Don’t Judge a Reader by His Cover

harry potterDispensers of writing advice will frequently say, “Know your audience.” I think that means we should pick a genre and follow the conventions of that genre (yawn). They can’t be suggesting we know who is going to like our material, can they? Can you really judge a reader by his cover?

Here are some random examples that say “no,” culled from real people in my life:

1. A thirty-something fashion plate who’s poised and modest. She’s definitely not into greasy kids’ stuff and disapproves of undignified behavior. Wouldn’t be caught dead watching a movie about superheroes or fighting robots.

Yet she’s totally obsessed with the Harry Potter universe. She knows every book inside and out.

2. A man in his mid-twenties, sports fan, and devoted scholar of world history and foreign cinema.

You know those Twilight books? He’s read ‘em all, cover to cover, more than once.

3. A man in his early fifties, gun collector, with the appearance of a former biker dude.

In his spare time, he pores over books about horticulture and grows exotic trees.

One of the most fascinating things about life with humans is being continually surprised by what they are into, not the least of which is their reading choices. If you’ve followed my blog for a while, you know I write speculative fiction, AKA science fiction, horror, and supernatural. You probably know I’m really into music, both as a musician and a listener. I’m married, got a kid, work in an office building. But when it comes to books, can you guess what’s on my shelf?

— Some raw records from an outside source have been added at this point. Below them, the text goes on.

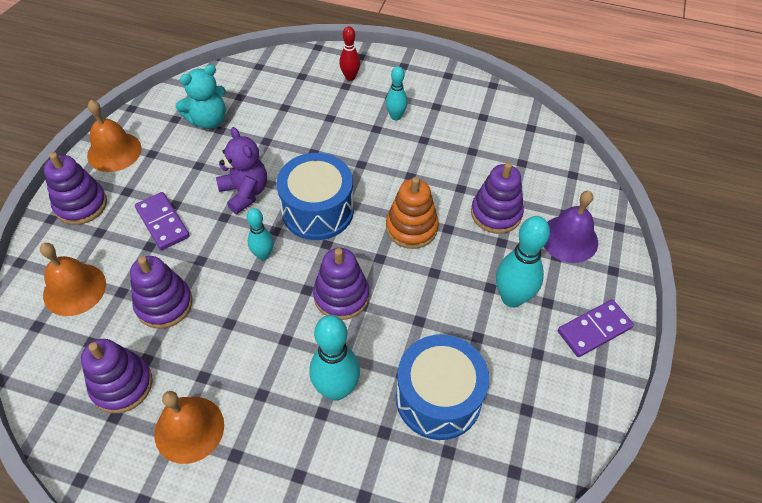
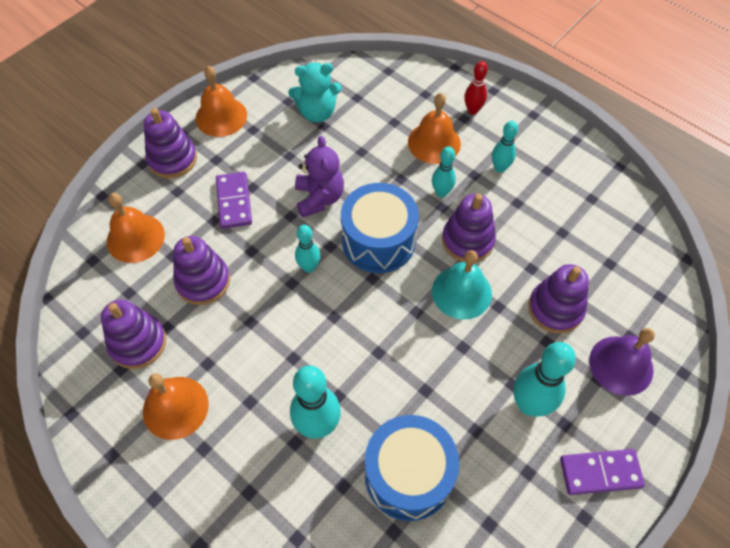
camera: 25 degrees right, 5 degrees up
(328, 113) = (434, 142): none -> orange bell
(341, 296) = (363, 336): purple stacking toy -> purple stacking toy (467, 240)
(355, 152) = (441, 192): none -> turquoise bowling pin
(411, 228) = (461, 292): orange stacking toy -> turquoise bell

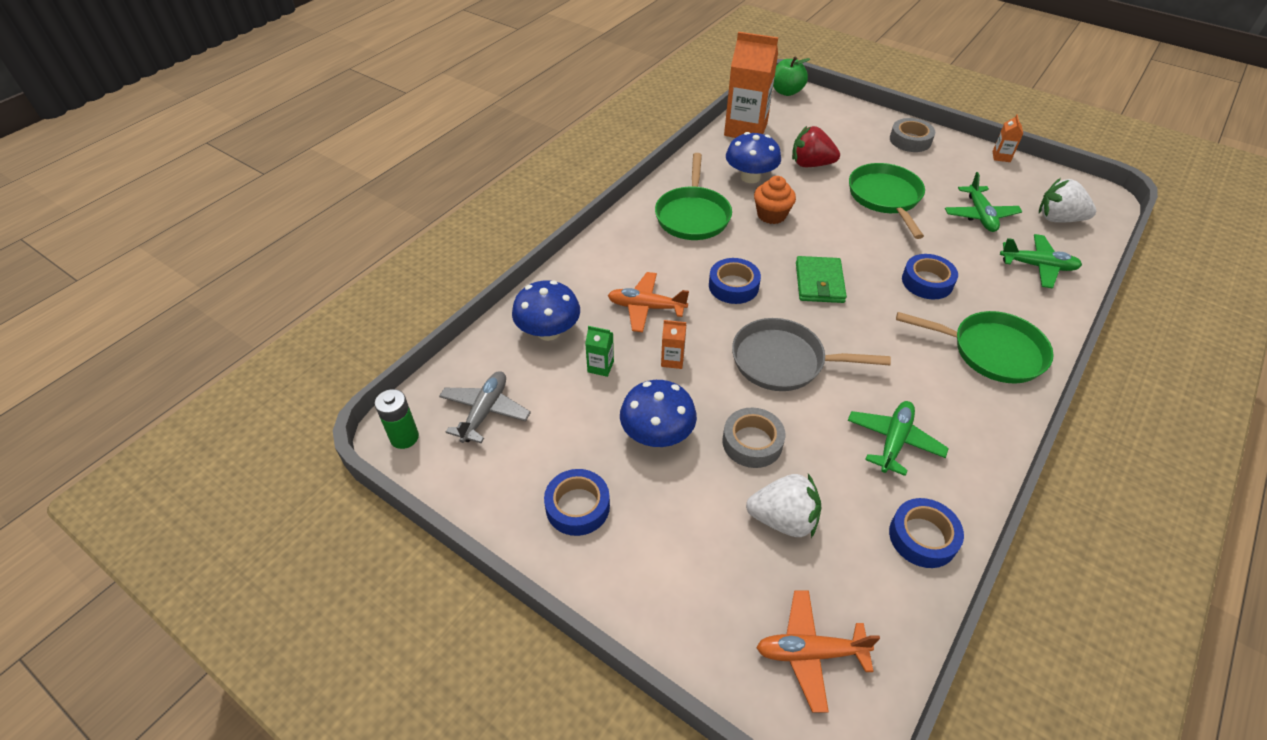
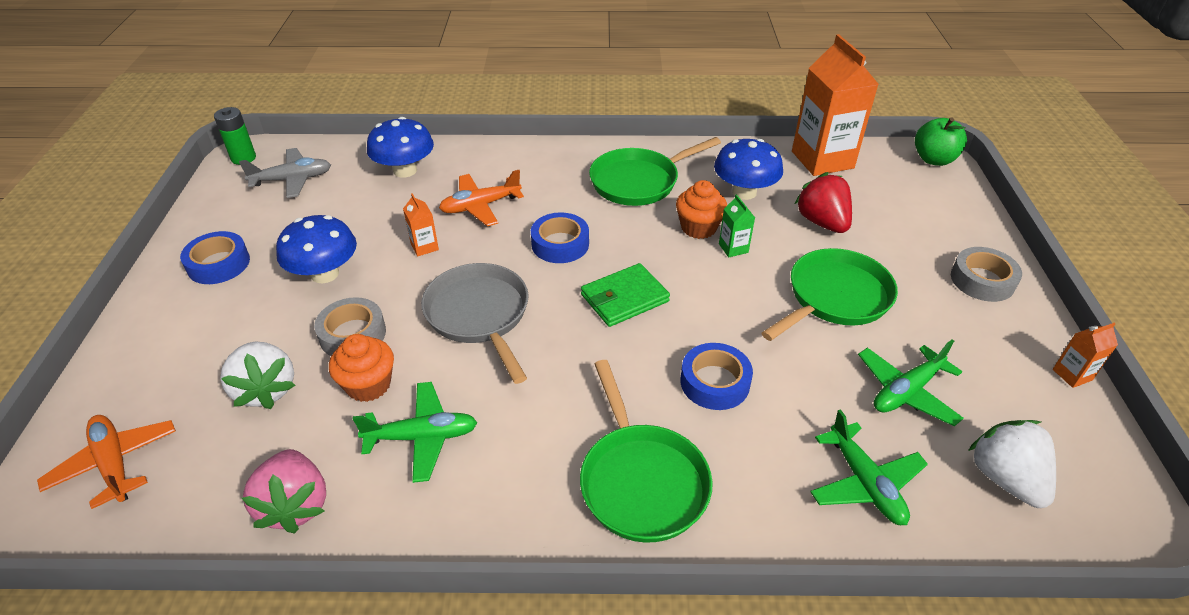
camera: 55 degrees right, 5 degrees down
(600, 366) = (384, 212): green carton -> green carton (733, 248)
(646, 307) = (480, 206): orange plane -> orange plane turned 90 degrees counterclockwise
(819, 452) = (368, 385): none -> orange cupcake
(922, 537) = (295, 505): blue tape -> pink strawberry

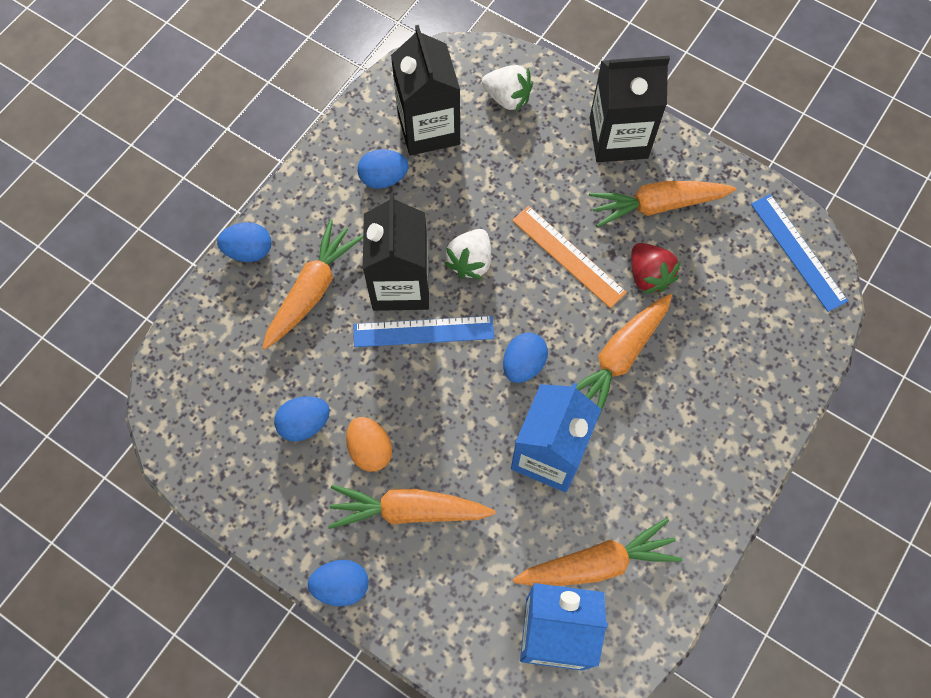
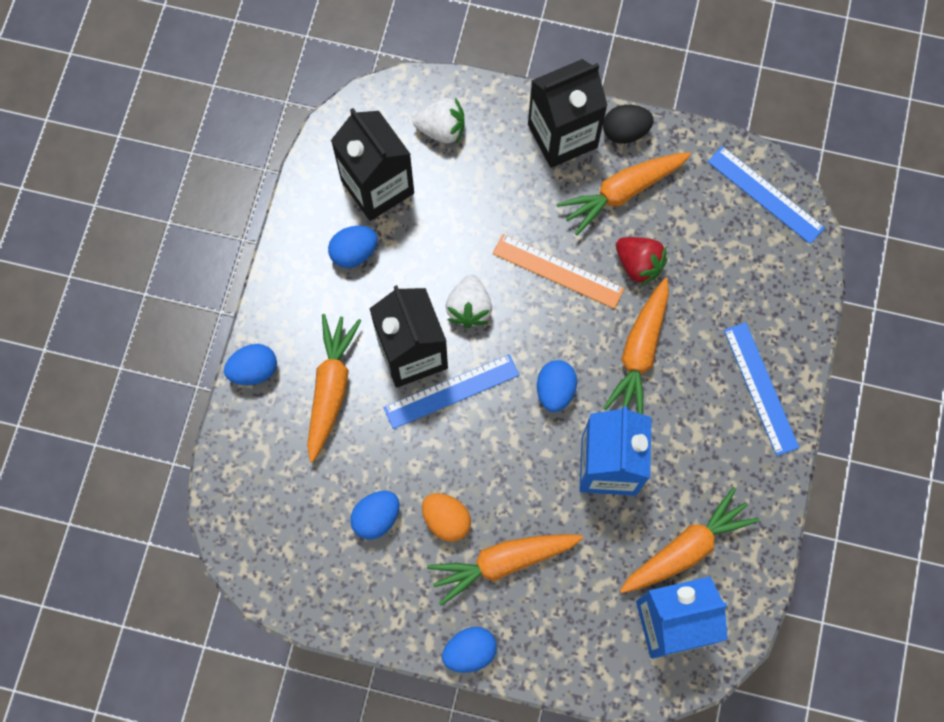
camera: 20 degrees left, 5 degrees up
(679, 153) = (625, 132): none -> black egg
(729, 432) = (760, 388): none -> blue ruler

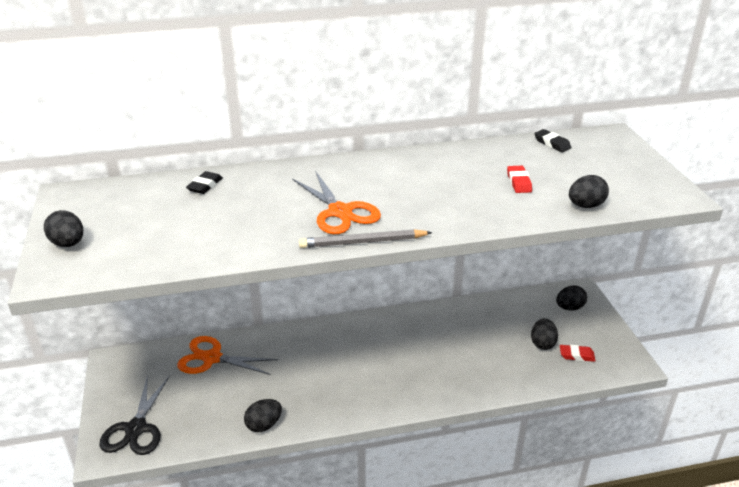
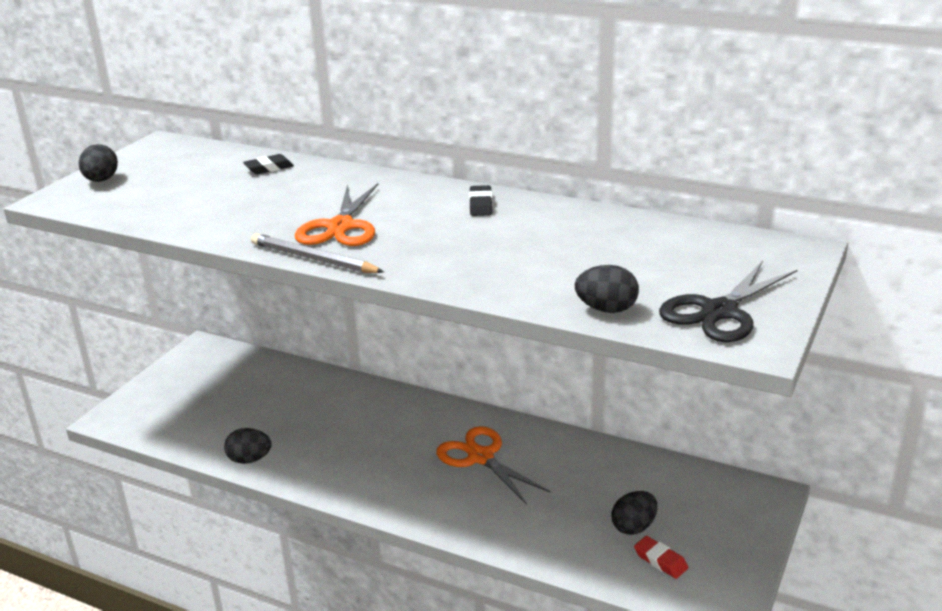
camera: 40 degrees right, 5 degrees down
(136, 428) = (153, 410): black scissors -> black scissors (719, 311)
(212, 358) = (279, 381): orange scissors -> orange scissors (481, 457)
(519, 182) = (572, 260): red eraser -> none
(552, 144) = (693, 235): black eraser -> black eraser (481, 205)
(569, 307) = (726, 505): black egg -> none

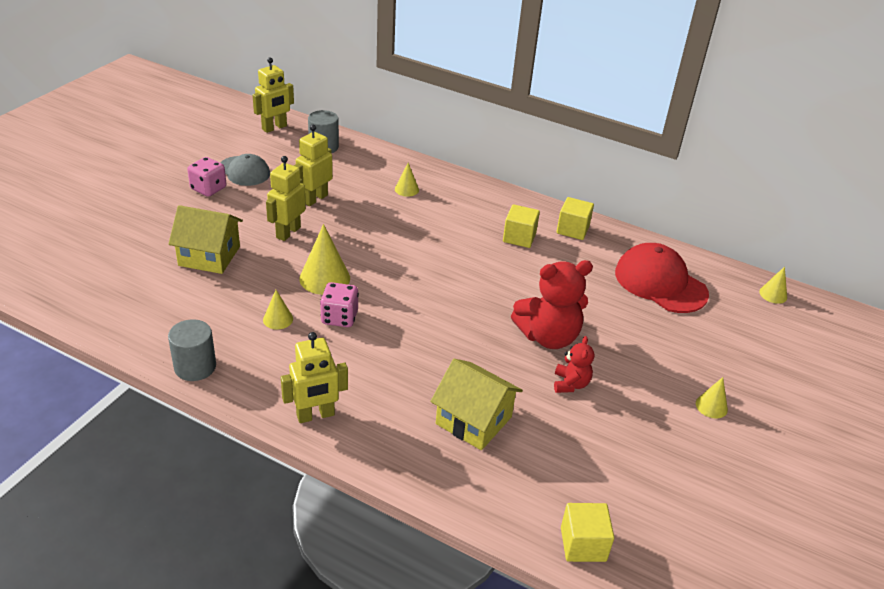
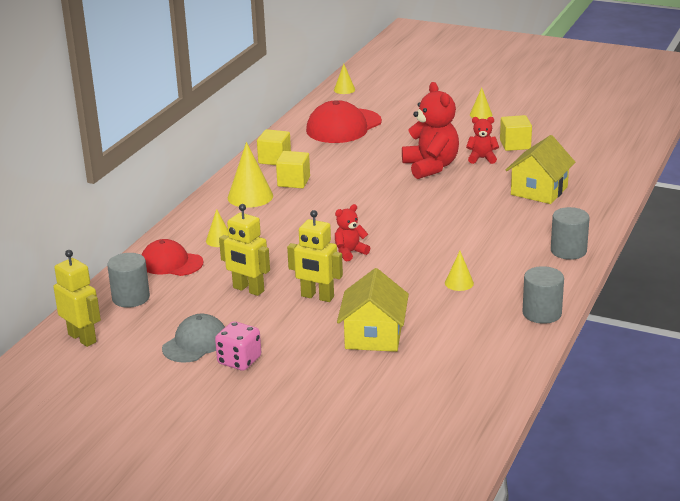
camera: 90 degrees left, 10 degrees down
(315, 415) = (568, 251): yellow robot -> grey cylinder
(324, 278) = (389, 267): yellow cone -> yellow cone (250, 196)
(339, 317) = (444, 254): pink dice -> none
(362, 258) = (350, 252): none -> red teddy bear
(373, 165) = (171, 263): none -> red cap
(583, 544) = (626, 154): yellow cube -> yellow cube (515, 145)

  • Piles of cozy mysteries by Agatha Christie and others. Give me British aristocracy, an old mansion, and a murder, and I’m yours for 250 pages.
  • Rows of film studies and analyses. Who made what movie and when? Why? What does it say about: society, philosophy, the human condition, the inherent destructive nature of man, pretentious film writers? Less-serious titles about low-budget trash cinema abound as well.
  • Heaps of books on art history and criticism, especially French, Dutch, and Italian. Some ancient Greek and Roman thrown in, plus some really dry stuff about medieval architecture and metalwork. Never mind that I can’t paint a fence.
  • Titles on popular science, evolution, and critical thinking (the latter of which don’t seem to be working).
  • Assorted stragglers, like whatever Elmore Leonard novels I haven’t gotten to yet, plus a few literary works and classics.
  • And writing books, though that is a given for someone who blogs about writing all the time.

So there’s my book collection in a nutshell. Very few horror or science fiction novels. No fantasy or supernatural. Not much about music. Maybe not what people would expect based on my “cover.”

How about you? What’s on your bookshelf, and which titles would surprise us?